A substituição do pronome algum por alguém e do pronome nenhum por ninguém acontece no português moderno (as gramáticas históricas colocam-na depois do século XVI, sem oferecerem uma cronologia precisa). Os dados quantitativos apresentados no quadro 4 indicam um aumento significativo das ocorrências de alguém e ninguém a partir do século XVIII, o que coincide com a cronologia das outras mudanças discutidas nesta secção.[15] A substituição ao longo do tempo dos pronomes algum/nenhum, com o traço [+hum], por alguém/ninguém pode assinalar que algum e nenhum se tornaram formas fracas, no sentido de Cardinaletti e Starke (1999).[16] Isto estaria de acordo com a hipótese de que a mudança estrutural que conduziu ao reforço do grau de gramaticalização da sequência invertida [N+algum] passa pela transformação de algum de projeção máxima (XP) em núcleo (Xº),[17] com as consequências apontadas na secção 2 (cf. (45a-b) acima).

 

QUADRO 4: algum/alguém e nenhum/ninguém no Corpus do Português

ALGUM vs. ALGUÉM

NENHUM vs.
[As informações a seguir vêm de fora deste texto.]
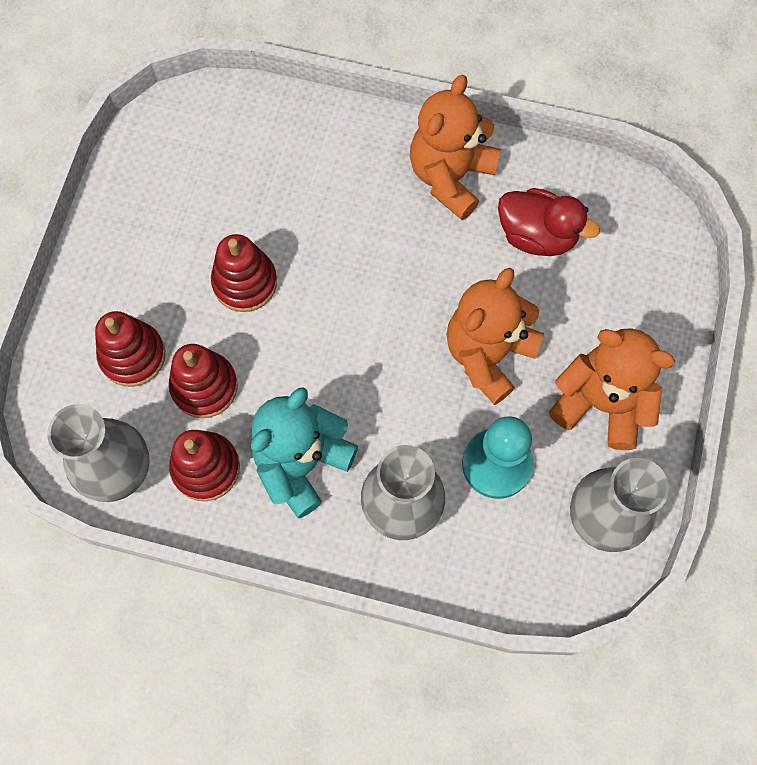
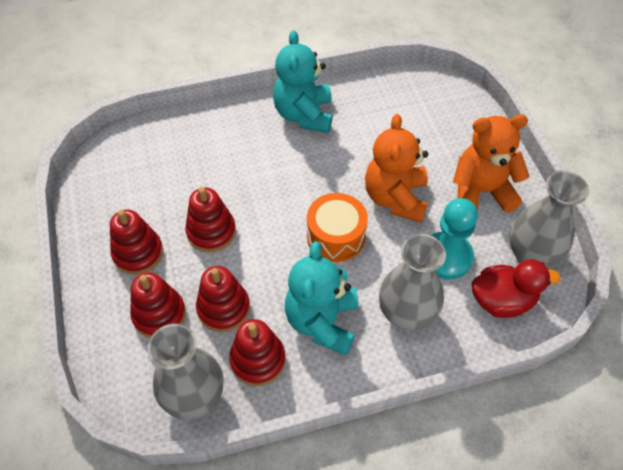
camera: 30 degrees left, 15 degrees down
(150, 266) = (138, 253): none -> red stacking toy
(383, 366) = (336, 236): none -> orange drum
(450, 176) = (304, 115): orange teddy bear -> turquoise teddy bear
(537, 235) = (377, 122): red duck -> red duck (502, 300)

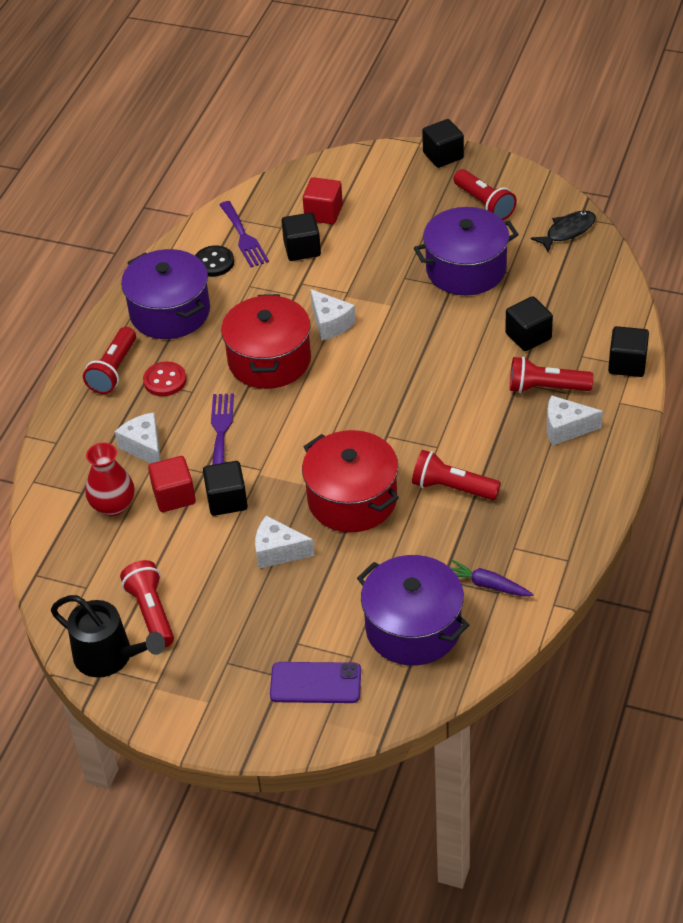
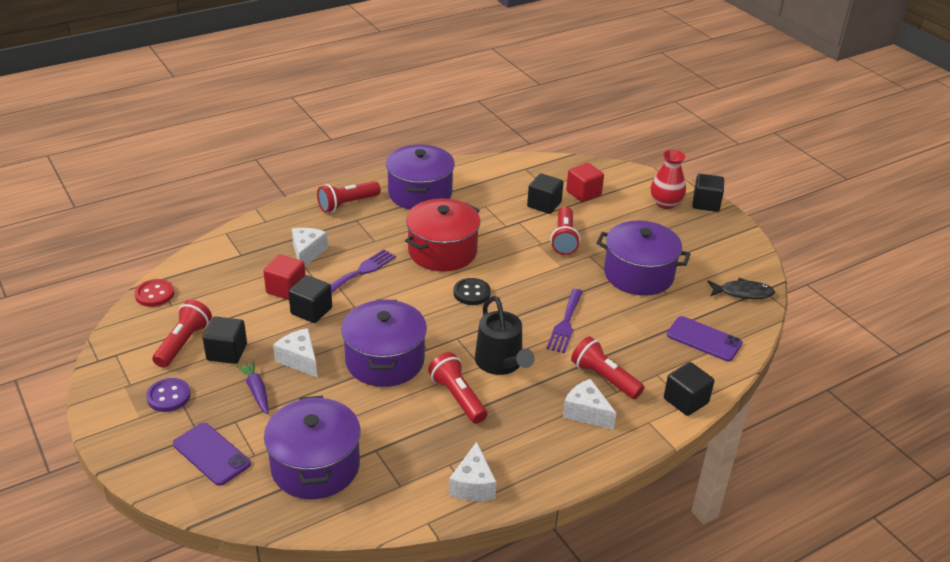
camera: 35 degrees right, 10 degrees down
(109, 656) = (128, 350): black watering can -> black watering can (501, 363)
(113, 505) = (247, 272): red vase -> red vase (665, 203)
(165, 380) = (367, 226): red button -> red button (154, 294)
(208, 666) = (168, 396): none -> purple button
(214, 263) = (480, 183): black button -> black button (471, 293)
(244, 237) = (516, 179): purple fork -> purple fork (565, 323)
(330, 323) = (507, 254): white cheese -> white cheese (473, 485)
(352, 499) = (385, 360): red pot -> purple pot
(484, 204) = (700, 245): red flashlight -> red flashlight (564, 239)
(488, 585) = (400, 476): purple carrot -> purple carrot (256, 391)
(528, 336) = (632, 339): black cube -> black cube (227, 352)
(583, 298) = (704, 339): none -> purple phone

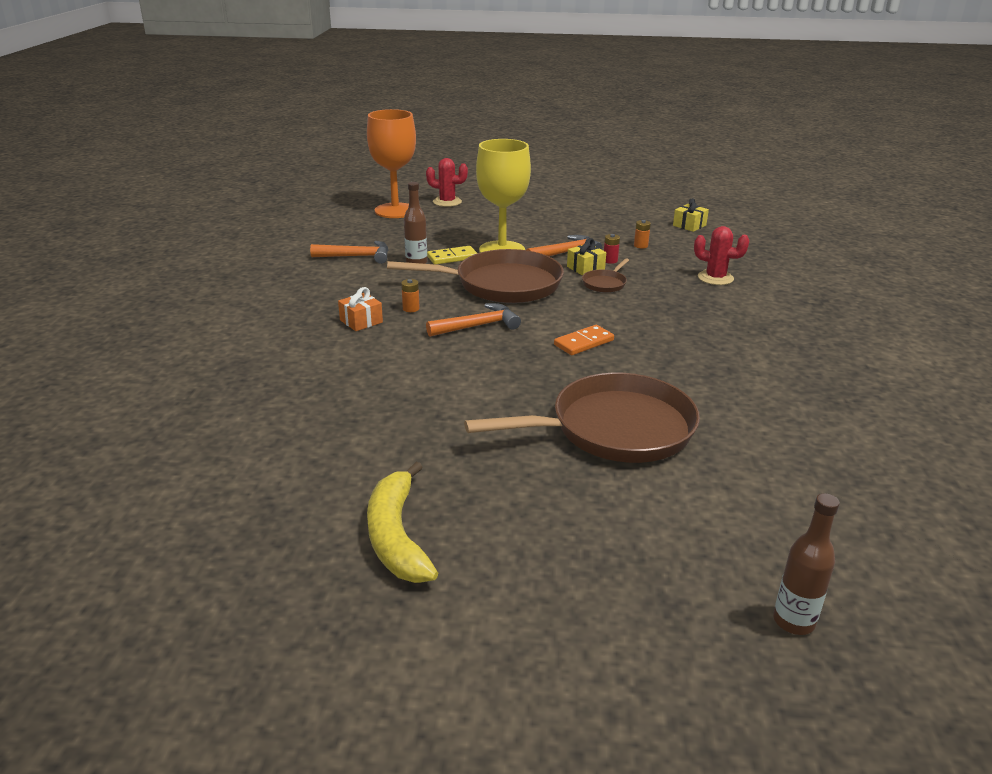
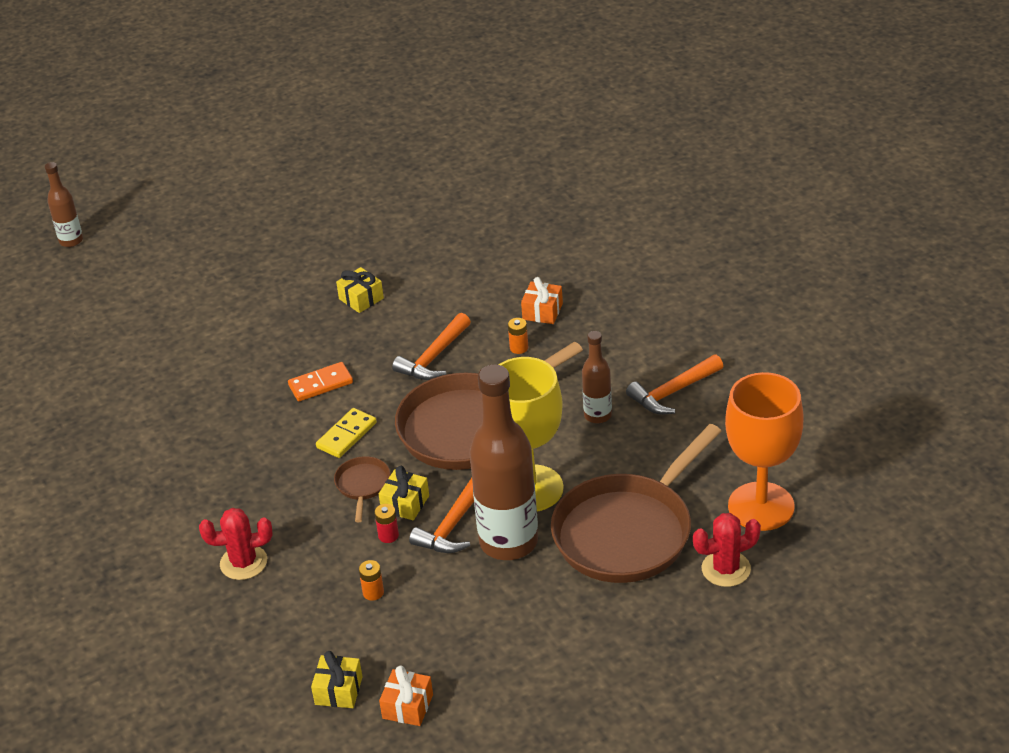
camera: 150 degrees right, 10 degrees up
(396, 536) = (316, 184): yellow banana -> none
(452, 257) = (571, 445): yellow domino -> yellow domino (346, 435)
(486, 387) = (361, 298): none -> yellow gift
(542, 238) = (508, 542): none -> brown bottle
(584, 343) = (320, 384): orange domino -> orange domino turned 45 degrees clockwise
(614, 429) = (236, 309): brown pan -> brown pan (627, 531)
(656, 213) = (407, 706): none -> orange gift

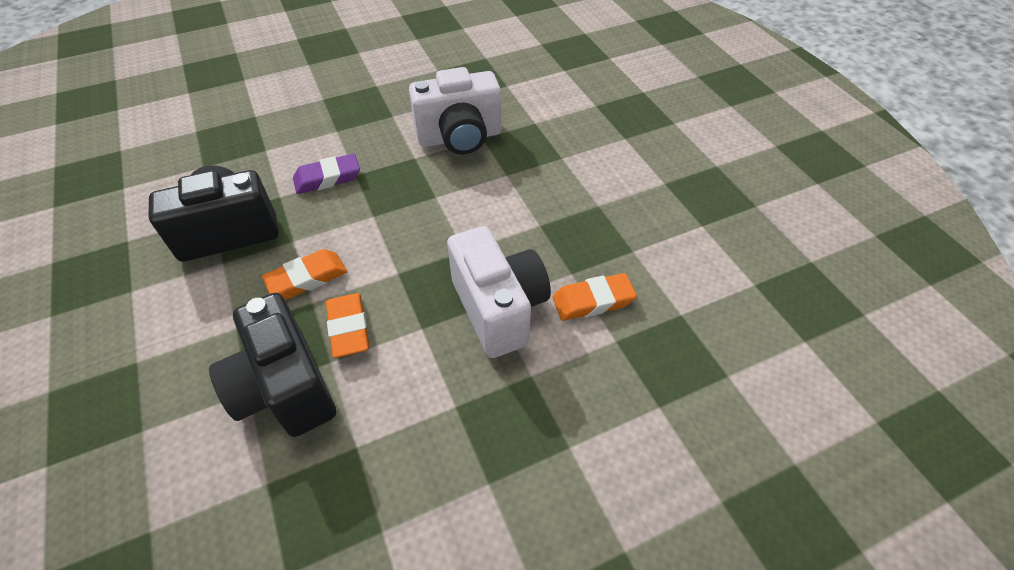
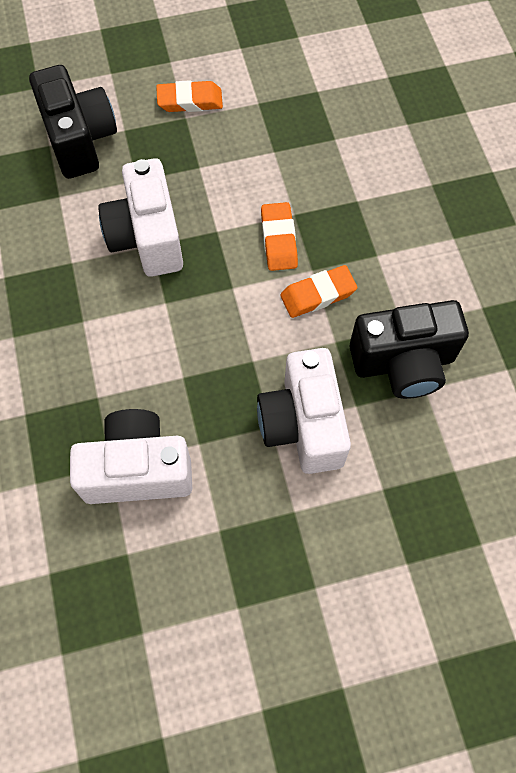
camera: 170 degrees left, 15 degrees up
(285, 388) = (328, 198): black camera -> black camera (80, 140)
(327, 178) = (303, 425): purple eraser -> white camera
(593, 301) = (63, 232): orange eraser -> orange eraser (190, 101)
NINGUÉM

Algum

Alguém

Nenhum

Ninguém

Século XVII

1596

172 – 10%

949

494 – 34%

Século XVIII

1466

417 – 22%

494

370 – 43%

Século XIX

5038

1564 – 24%

2150

4729 – 69%

Século XX

4361

3275 – 43%

3628

6775 – 65%

 

C) O artigo definido antes de possessivo

A presença do artigo definido antes de possessivo pré-nominal é quase obrigatória no português europeu, mas esta situação definiu-se tarde na história do português. A figura 1, extraída de Rinke (2010), representa a progressão ao longo do tempo do uso do artigo definido antes de possessivo. O diagrama mostra que no século XIII o uso do artigo definido antes de possessivo é infrequente e assim se mantém até ao século XVII. Só a partir do século XVIII é possível observar um aumento significativo do emprego do artigo definido em sintagmas nominais possessivos. No século XIX, o uso do artigo definido generaliza-se. De novo a cronologia da mudança identifica os séculos XVIII e XIX como período crítico. A coincidência cronológica estabelece portanto uma primeira ligação com os outros casos previamente considerados. Acresce que se trata de uma mudança no domínio do DP e possivelmente centrada na categoria D(eterminante). Tanto Rinke (2010) como Brito (2014) sugerem que a natureza dos possessivos não mudou ao longo do tempo, mudou sim a natureza do núcleo D(eterminante) que, em muitos casos, passou a exigir ter realização fonológica. A presença do artigo definido antes de possessivo satisfaz esse requisito, já que o artigo definido preenche o núcleo D. O movimento de Neg para D na inversão nominal negativa é uma outra forma de satisfazer a mesma condição. Uma e a outra mudança manifestam-se a partir do século XVIII e difundem-se no século XIX.

 

 

4. Conclusão

Neste trabalho propõe-se que nas estruturas com inversão nominal negativa [N+algum] é um IPN formado na sintaxe através da incorporação do nome e do quantificador indefinido num núcleo negativo nulo, conforme se mostra em (57):

(57) [DP [D' [ animali algum ]k [NegP [Neg' [ animali algum ]k [NumP [Num'

[ animali algum ]k [NP animali ] ] ] ] ] ]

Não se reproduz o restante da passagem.